O peso elevado, em torno de 2.710 kg, pode afetar a agilidade em manobras e o consumo quando a bateria estiver descarregada.
A autonomia elétrica também pode variar bastante conforme clima, velocidade, terreno, carga e forma de condução.
A capacidade de carga de 790 kg e o reboque de 2.500 kg são adequados para muitos compradores, mas podem não bastar para quem utiliza a picape em operações muito pesadas.
Outro ponto importante: o sistema híbrido plug-in oferece sua melhor economia para quem recarrega a bateria com regularidade. Sem esse hábito, parte da vantagem do conjunto elétrico se perde.
No Reino Unido, a BYD Shark parte de £47.290 e já é oferecida com uma lista ampla de equipamentos.
A marca aposta em uma proposta voltada ao motorista que busca tecnologia, desempenho e eficiência, sem abrir mão de capacidade para tarefas reais.
Ela disputa atenção com picapes como Ford Ranger PHEV, Toyota Hilux e Volkswagen Amarok, modelos que possuem forte reputação no segmento.
Ainda assim, a Shark tem argumentos próprios. Ela reúne potência de sobra, boa autonomia elétrica, equipamentos avançados e uma experiência de condução mais silenciosa no uso urbano.
A BYD Shark 2026 representa uma mudança interessante no universo das picapes.
Ela não tenta apenas substituir o diesel por eletricidade. A ideia é entregar uma solução mais completa para quem trabalha, viaja, transporta equipamentos e ainda quer conforto no dia a dia.

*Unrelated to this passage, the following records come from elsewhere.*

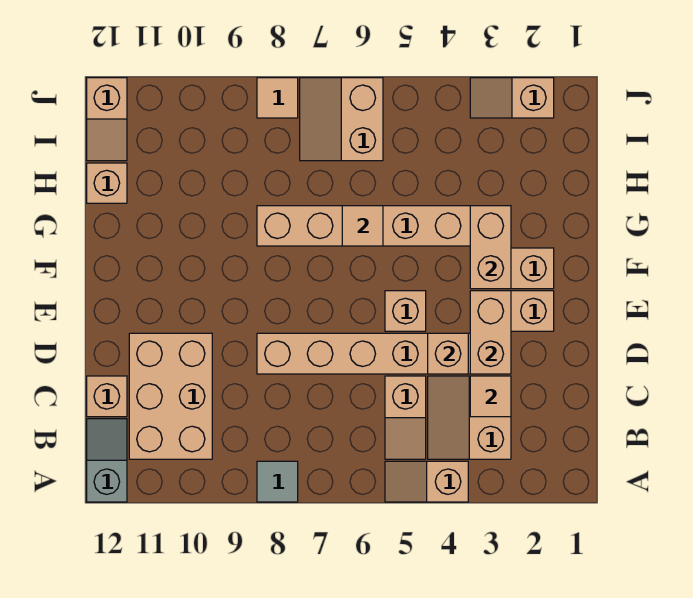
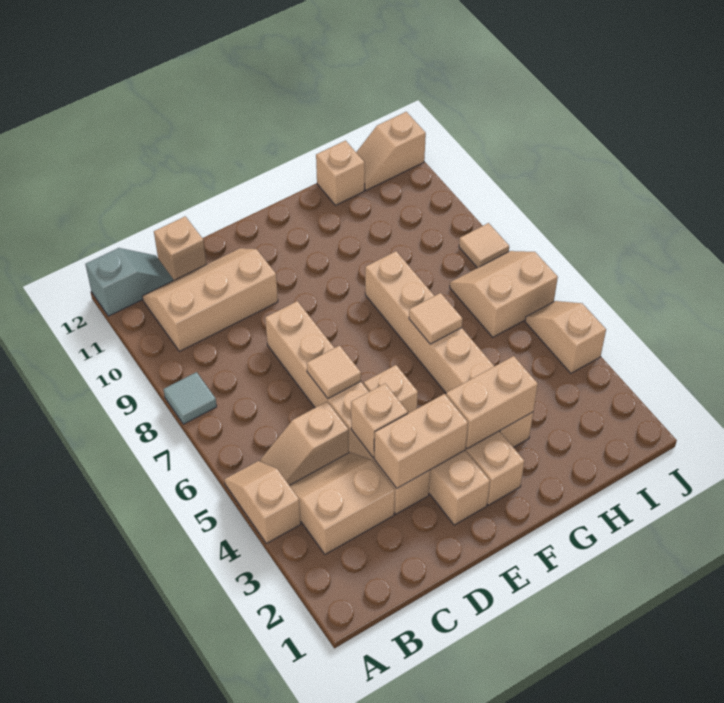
tan brick B10:D11 level 1 -> tan slope B10:D11 level 1 top 10
tan tile C3 level 2 -> tan tile D6 level 2
tan slope J2:J3 level 1 top 2 -> tan slope J4:J5 level 1 top 4

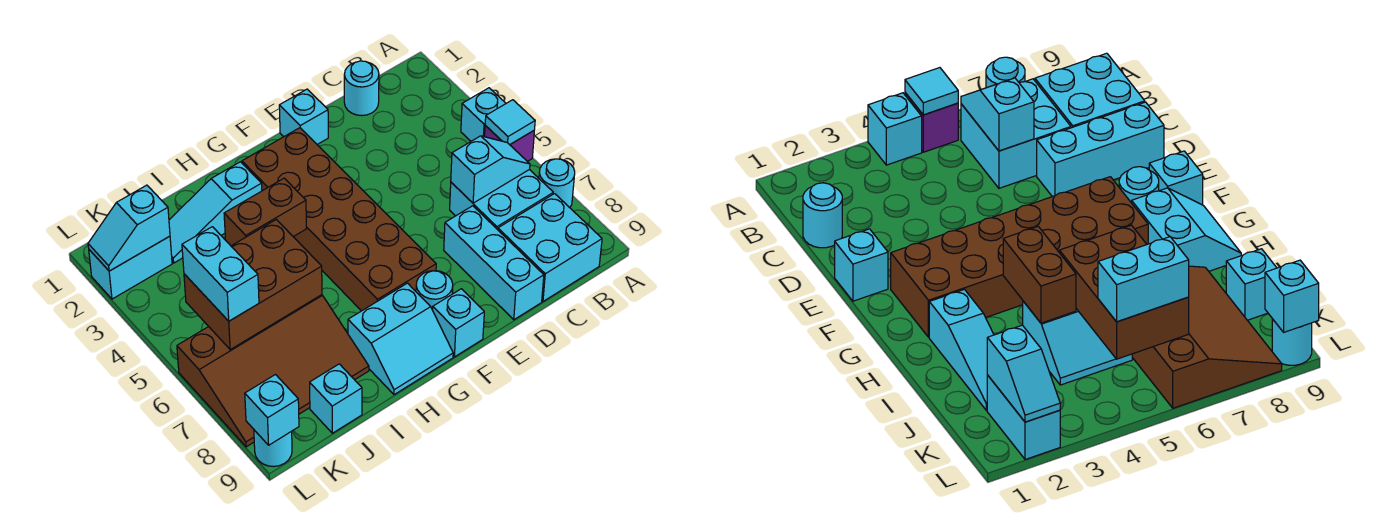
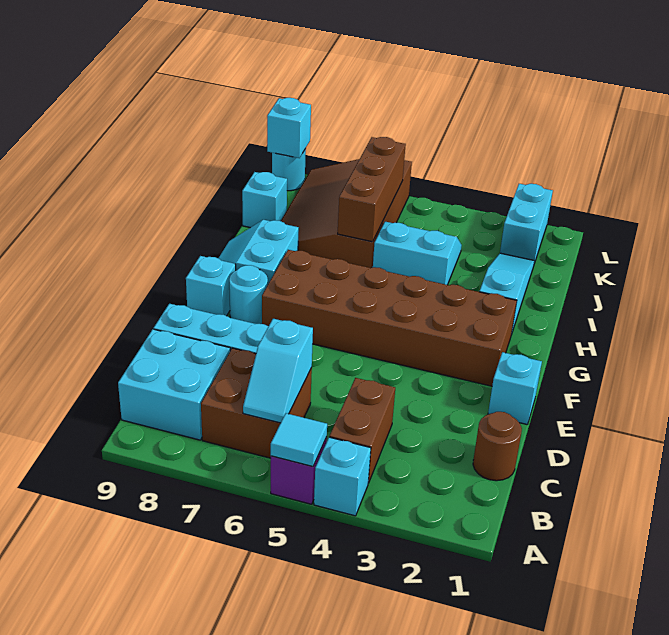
cyan round brick A7 level 1 -> none
cyan brick B6:C7 level 1 -> brown brick B6:C7 level 1
cyan round brick C1 level 1 -> brown round brick C1 level 1
brown brick H4:I4 level 2 -> brown brick B4:C4 level 1
brown brick I5:K6 level 2 -> brown brick I6:K6 level 2
cyan slope K2:L2 level 2 top K -> none
cyan brick K5:K6 level 3 -> none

Seu limite aparece para quem exige a maior capacidade de carga e reboque possível. Mas, para a maioria dos motoristas, ela pode oferecer um equilíbrio difícil de encontrar entre desempenho, economia, tecnologia e versatilidade.
A grande pergunta é simples: você escolheria uma picape híbrida com 430 cv para substituir um modelo a diesel tradicional?